Dimensionality Reduction
To avoid overfitting, namely the model clinging to the training data and being unable to stand on its own outside the training set, we have to reduce the dimensional feature space of our sample. At the same time, we must keep the most valuable, relevant information in order to improve scalability, efficiency and accuracy of our classifier. This is where Singular Value Decomposition (SVD) comes in. We perform SVD on our training set to go from n features to k features (with n>k), where n is all the words in the vocabulary and k the most important words.
Below we see our industry clusters after SVD:
Classification
Text classification problems are often linearly separable and the linear kernel works impressively well with a large number of features. This is true because mapping data to a higher dimensional space doesn’t improve the performance of the model, so that makes Linear SVC the perfect tool for the job.

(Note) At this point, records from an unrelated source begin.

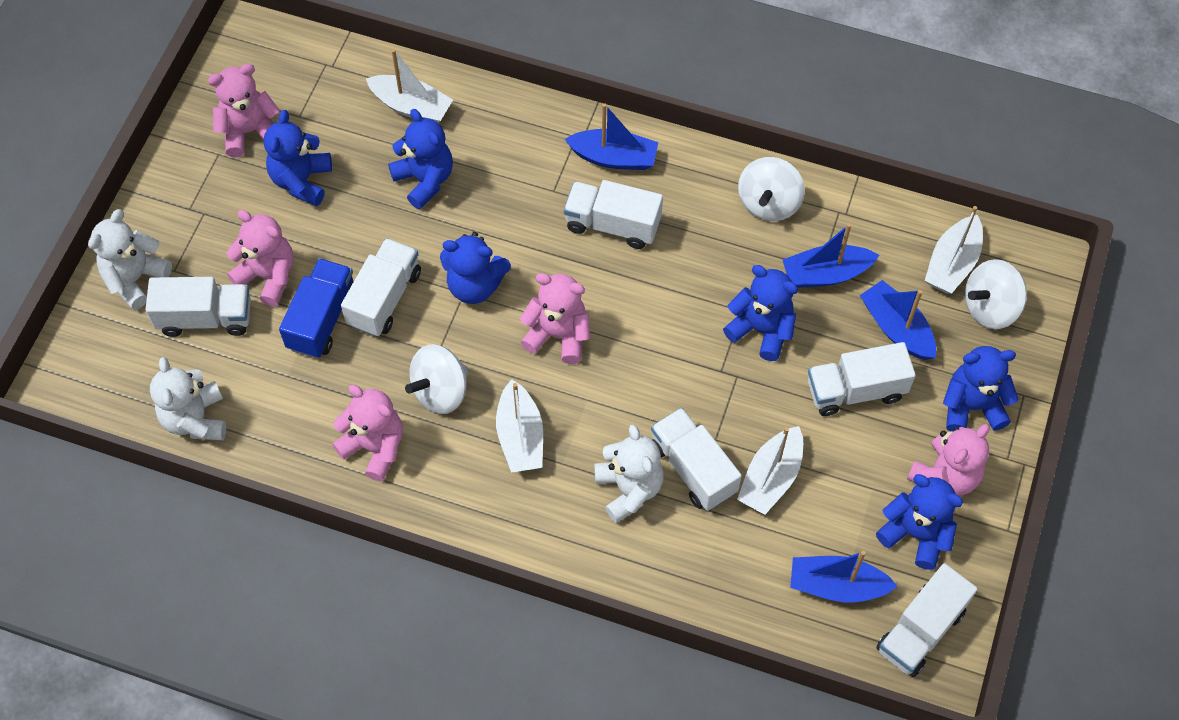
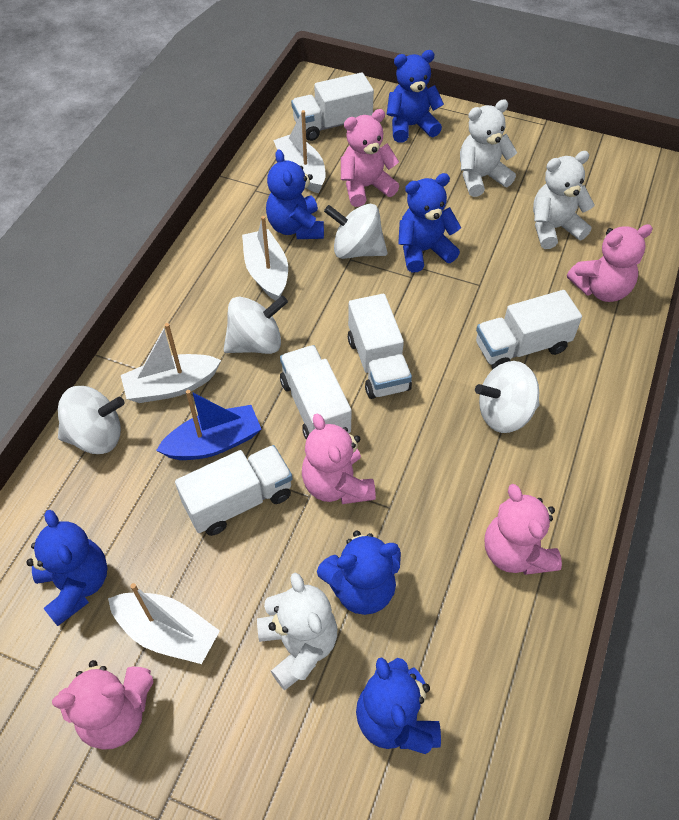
blue boat: 4 -> 1
blue truck: 1 -> 0
white spinning top: 3 -> 4
white truck: 6 -> 5

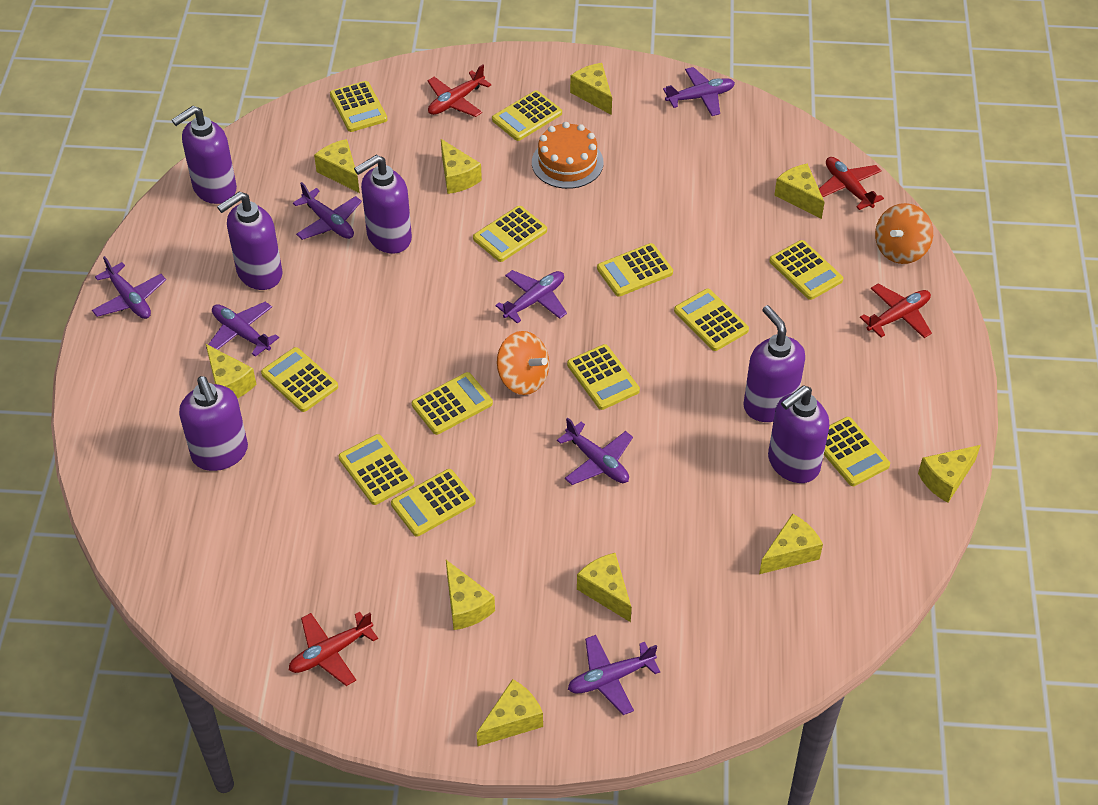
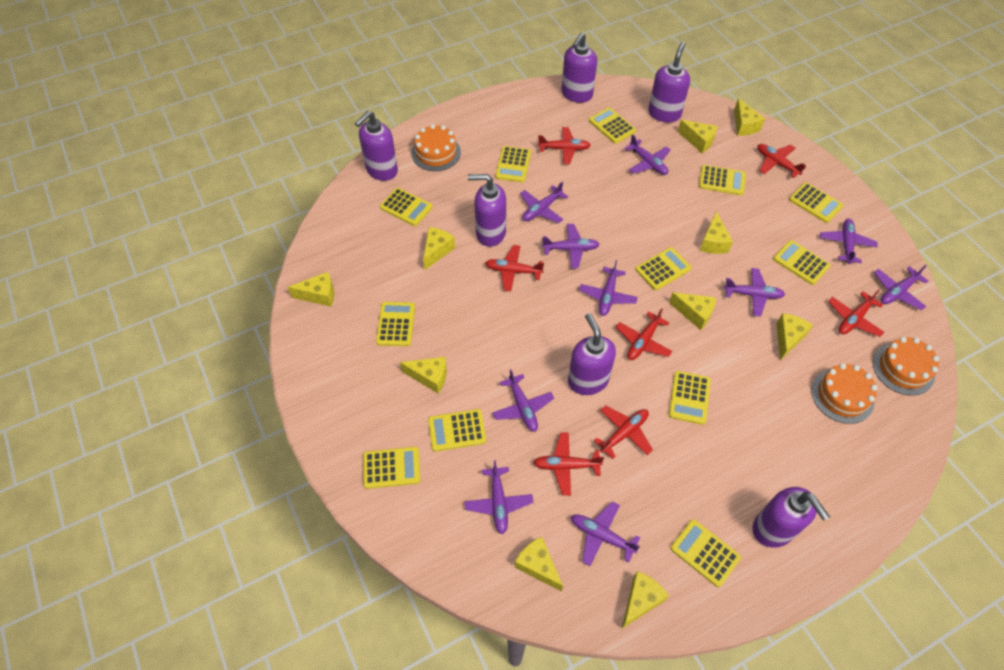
orange cake: 1 -> 3
orange spinning top: 2 -> 0
purple plane: 7 -> 10
red plane: 4 -> 7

We preferred a “Probabilistic” classification over “Hard” classification so we predicted the probability of a client belonging to an industry and we evaluated the classification results across three probability thresholds, namely 60, 70, and 80 % probability.
Evaluation table
The given table provides an overview of the three probability thresholds for each input source. It can be noticed that email as a source of input does not score as highly as the other two categories and cannot serve as a reliable source of high probability as it could not provide quality data. With regard to content coming from email and website, probability thresholds are high, however, compared to website alone serving as an input source, the latter presents a safer choice. Despite the fact that the probability threshold of 60% stands at a lower percentage compared to the respective percentage of email and website combined, it is rendered negligible since the 80% threshold counterbalances this effect. In this way we managed to classify correctly more complex structures.
The Model
Conclusion
Congratulations! You have officially taught your model to distinguish and categorize. But, as in real life, learning is an ongoing process continually enriching models with input. To have an accurate model, the preprocessing and the training sample are key to the success of the classifier. To further improve our classifier, building a quality dataset and tuning parameters with optimization techniques is highly recommended.